Had I let Senate Bill 108 become law, it would have swept too many court records under a shroud of secrecy, putting more Alaskans at risk of harm. The legislation also would have diminished Alaskans’ ability to hold prosecutors, defenders, and judges accountable for their actions, and it would have led to an incomplete historical record and false conclusions, because facts are more easily manipulated when only part of the story is in the public record.
SB 108 attempted to solve a complex issue: striking a balance between open and transparent criminal court proceedings, the rights of victims, and the rights of persons who have been accused, but never convicted, of a crime.
I understand the goal of the bill -- protecting those acquitted of a crime by making confidential the records pertaining to their case. An arrest isn’t a conviction and carries with it a social stigma that can be extremely harmful to those who have to carry it. Unfortunately, the bill was like a meat ax when a more targeted or nuanced approach was needed. The legislation summarily swept all such cases under the cloak of confidentiality in an unnecessarily broad manner without respect to likely adverse impacts on other individuals or the public, both in terms of public safety and transparency.
In reviewing the bill, I considered not just the perspective of the accused, but the rights of victims and the rights of all other Alaskans.
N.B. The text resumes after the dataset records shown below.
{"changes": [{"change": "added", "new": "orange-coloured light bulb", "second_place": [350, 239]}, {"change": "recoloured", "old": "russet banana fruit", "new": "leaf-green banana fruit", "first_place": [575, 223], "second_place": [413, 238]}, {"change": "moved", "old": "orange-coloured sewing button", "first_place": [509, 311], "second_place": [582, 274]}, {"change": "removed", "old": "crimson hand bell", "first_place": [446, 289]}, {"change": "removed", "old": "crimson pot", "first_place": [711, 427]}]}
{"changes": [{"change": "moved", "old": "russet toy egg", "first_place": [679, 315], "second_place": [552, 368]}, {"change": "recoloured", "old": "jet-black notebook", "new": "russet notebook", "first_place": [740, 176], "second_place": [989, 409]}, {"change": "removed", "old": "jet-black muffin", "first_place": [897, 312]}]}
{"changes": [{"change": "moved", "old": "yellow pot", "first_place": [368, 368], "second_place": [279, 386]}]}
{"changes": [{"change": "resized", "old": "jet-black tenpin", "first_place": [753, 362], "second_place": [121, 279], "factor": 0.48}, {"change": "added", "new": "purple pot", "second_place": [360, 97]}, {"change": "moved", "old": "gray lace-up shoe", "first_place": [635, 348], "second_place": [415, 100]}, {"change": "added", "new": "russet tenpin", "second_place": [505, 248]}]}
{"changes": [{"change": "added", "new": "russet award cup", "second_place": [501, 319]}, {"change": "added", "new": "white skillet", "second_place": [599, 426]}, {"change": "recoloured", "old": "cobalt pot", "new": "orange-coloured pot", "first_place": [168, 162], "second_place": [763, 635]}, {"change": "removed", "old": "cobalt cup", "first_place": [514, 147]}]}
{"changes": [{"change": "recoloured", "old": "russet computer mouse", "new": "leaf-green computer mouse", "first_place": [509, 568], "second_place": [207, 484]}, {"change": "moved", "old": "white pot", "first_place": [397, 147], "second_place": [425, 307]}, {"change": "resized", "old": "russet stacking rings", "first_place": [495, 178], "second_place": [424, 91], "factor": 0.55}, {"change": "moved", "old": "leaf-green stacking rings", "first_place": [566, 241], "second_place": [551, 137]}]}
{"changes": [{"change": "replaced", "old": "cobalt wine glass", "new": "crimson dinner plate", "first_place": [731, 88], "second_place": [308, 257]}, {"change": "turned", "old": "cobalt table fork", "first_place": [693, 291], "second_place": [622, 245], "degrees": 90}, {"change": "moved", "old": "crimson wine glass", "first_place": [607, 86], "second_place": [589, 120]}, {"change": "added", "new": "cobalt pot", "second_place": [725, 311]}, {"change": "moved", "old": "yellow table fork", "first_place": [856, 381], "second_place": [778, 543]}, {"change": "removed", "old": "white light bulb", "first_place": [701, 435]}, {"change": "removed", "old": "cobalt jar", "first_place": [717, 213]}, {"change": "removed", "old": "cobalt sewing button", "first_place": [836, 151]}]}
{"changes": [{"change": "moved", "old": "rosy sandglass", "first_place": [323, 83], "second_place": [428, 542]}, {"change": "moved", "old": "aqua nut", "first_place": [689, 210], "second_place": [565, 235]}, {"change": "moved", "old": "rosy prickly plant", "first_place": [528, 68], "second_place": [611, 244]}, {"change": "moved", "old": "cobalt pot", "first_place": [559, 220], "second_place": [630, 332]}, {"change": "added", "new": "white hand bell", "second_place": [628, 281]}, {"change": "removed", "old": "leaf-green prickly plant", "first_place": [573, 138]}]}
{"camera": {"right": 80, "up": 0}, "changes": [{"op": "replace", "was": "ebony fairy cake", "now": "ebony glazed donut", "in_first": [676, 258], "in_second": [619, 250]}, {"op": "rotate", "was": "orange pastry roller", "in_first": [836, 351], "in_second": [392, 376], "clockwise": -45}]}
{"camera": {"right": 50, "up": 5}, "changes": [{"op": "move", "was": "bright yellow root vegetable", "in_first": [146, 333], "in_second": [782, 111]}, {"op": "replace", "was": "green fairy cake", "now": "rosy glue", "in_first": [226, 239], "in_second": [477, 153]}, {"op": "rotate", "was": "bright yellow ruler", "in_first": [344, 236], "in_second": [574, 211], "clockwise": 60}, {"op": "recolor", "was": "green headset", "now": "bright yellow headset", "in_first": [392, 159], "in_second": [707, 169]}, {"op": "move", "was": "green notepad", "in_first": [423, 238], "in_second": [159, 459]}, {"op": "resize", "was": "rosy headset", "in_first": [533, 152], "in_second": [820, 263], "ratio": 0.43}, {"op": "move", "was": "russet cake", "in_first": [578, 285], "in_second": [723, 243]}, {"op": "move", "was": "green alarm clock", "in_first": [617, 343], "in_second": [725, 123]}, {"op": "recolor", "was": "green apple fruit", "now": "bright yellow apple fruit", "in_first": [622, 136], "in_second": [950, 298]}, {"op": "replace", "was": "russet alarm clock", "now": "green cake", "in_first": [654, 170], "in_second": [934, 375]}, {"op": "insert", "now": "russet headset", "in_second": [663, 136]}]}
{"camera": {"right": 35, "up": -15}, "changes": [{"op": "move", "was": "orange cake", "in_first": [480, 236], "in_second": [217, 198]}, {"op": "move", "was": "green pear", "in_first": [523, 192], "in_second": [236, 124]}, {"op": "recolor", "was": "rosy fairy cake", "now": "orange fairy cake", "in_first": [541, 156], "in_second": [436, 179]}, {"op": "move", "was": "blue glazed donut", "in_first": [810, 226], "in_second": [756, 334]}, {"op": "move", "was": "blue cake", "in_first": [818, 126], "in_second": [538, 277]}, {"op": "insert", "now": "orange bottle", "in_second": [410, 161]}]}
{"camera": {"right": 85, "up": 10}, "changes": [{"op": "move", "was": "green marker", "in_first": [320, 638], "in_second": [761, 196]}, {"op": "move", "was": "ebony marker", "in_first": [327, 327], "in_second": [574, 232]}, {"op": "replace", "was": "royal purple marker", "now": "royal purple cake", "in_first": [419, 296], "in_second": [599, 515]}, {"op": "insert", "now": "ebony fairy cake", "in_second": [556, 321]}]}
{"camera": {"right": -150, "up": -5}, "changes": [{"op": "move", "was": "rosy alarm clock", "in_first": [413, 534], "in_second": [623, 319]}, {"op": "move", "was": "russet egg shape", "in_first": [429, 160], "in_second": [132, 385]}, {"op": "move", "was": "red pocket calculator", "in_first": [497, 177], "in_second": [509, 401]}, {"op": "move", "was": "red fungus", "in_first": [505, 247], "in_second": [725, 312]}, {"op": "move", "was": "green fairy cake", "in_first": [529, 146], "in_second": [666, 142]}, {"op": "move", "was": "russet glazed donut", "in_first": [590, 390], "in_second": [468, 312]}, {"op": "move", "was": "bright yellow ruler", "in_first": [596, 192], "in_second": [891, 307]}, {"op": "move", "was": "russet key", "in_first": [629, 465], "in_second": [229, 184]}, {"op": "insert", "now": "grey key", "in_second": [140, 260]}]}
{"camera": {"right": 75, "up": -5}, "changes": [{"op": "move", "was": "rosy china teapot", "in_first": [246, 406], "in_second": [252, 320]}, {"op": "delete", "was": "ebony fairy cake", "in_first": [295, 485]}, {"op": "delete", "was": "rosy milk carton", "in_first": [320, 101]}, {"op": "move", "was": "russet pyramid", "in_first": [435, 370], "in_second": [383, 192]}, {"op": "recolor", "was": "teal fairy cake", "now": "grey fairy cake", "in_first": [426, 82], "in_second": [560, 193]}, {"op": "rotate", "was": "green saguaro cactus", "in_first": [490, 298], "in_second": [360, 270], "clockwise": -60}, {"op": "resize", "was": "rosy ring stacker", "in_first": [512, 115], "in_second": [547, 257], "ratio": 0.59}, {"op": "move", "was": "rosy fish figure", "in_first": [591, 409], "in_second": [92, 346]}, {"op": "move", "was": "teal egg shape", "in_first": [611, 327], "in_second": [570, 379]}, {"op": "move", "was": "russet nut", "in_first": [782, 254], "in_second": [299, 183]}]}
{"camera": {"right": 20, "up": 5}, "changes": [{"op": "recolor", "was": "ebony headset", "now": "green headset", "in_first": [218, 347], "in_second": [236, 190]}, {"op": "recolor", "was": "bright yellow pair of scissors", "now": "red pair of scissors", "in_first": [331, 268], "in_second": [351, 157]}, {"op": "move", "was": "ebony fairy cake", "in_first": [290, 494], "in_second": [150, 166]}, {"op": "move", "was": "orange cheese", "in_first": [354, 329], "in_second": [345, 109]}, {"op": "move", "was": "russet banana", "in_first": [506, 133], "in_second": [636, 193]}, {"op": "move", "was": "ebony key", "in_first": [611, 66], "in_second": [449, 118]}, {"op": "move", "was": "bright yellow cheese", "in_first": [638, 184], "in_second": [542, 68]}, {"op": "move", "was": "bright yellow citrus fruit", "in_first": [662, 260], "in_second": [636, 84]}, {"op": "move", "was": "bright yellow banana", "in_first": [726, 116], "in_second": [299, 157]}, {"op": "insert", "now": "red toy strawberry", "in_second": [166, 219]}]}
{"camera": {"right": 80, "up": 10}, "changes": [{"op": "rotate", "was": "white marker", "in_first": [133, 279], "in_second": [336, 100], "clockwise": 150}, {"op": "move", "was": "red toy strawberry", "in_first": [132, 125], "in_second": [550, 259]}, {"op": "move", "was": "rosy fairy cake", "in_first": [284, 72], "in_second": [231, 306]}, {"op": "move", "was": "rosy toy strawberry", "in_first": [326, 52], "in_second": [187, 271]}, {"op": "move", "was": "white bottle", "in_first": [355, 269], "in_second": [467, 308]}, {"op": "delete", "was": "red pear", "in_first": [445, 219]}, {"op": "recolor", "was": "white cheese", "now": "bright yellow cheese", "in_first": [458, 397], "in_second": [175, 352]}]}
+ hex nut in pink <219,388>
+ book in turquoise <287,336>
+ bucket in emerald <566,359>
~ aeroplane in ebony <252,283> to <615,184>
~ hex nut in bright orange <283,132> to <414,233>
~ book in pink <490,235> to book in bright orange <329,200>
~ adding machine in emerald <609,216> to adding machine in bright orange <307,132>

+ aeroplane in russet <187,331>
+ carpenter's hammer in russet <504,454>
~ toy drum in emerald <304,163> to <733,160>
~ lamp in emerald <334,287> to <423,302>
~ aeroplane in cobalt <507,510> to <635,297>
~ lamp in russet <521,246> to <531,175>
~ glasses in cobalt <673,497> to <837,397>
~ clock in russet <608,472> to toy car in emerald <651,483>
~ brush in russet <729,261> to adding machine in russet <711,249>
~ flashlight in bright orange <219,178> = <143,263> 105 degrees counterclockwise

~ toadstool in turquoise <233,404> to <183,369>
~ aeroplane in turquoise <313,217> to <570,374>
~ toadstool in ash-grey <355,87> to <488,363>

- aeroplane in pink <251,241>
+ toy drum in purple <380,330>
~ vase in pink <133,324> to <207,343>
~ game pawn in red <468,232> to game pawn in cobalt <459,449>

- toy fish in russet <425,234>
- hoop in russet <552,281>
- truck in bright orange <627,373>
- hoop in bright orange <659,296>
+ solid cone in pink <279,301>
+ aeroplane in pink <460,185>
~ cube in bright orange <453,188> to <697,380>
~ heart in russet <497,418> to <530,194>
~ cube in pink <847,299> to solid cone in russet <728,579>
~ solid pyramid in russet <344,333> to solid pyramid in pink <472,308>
These Alaskans include members of the public outside the criminal proceeding and generations to come who review and rely on accurate historical information in the public record.
For centuries, our country and the states have protected public access to criminal court documents and proceedings because public confidence in the fairness, trustworthiness, and impartiality of our judicial system depends on the public's ability to observe court proceedings and access records of those proceedings.
Many U.S. constitutional protections combine to form what is characterized in the Alaska legislative process as the public’s right to know.
The public’s right to know what happens in earlier criminal proceedings is based on a person’s right to be fully informed so as to protect him or herself or family members from harm, and to improve individual decision-making.
Consider the parent who wants to check the background of a potential daycare provider. Just because a prosecutor failed to prove beyond a reasonable doubt that a person should be convicted of a crime related to child abuse, doesn’t mean that parents outside the proceeding should be left in the dark about that court process. At the very least, parents should have access to court information so they can pursue a more informed choice, one with protection of their child in mind.
The public’s right to know what happened in a past criminal proceeding is also important for reasons of government accountability. How else would we discover past prosecutor, defense counsel, or judge misconduct in one trial or a series of trials?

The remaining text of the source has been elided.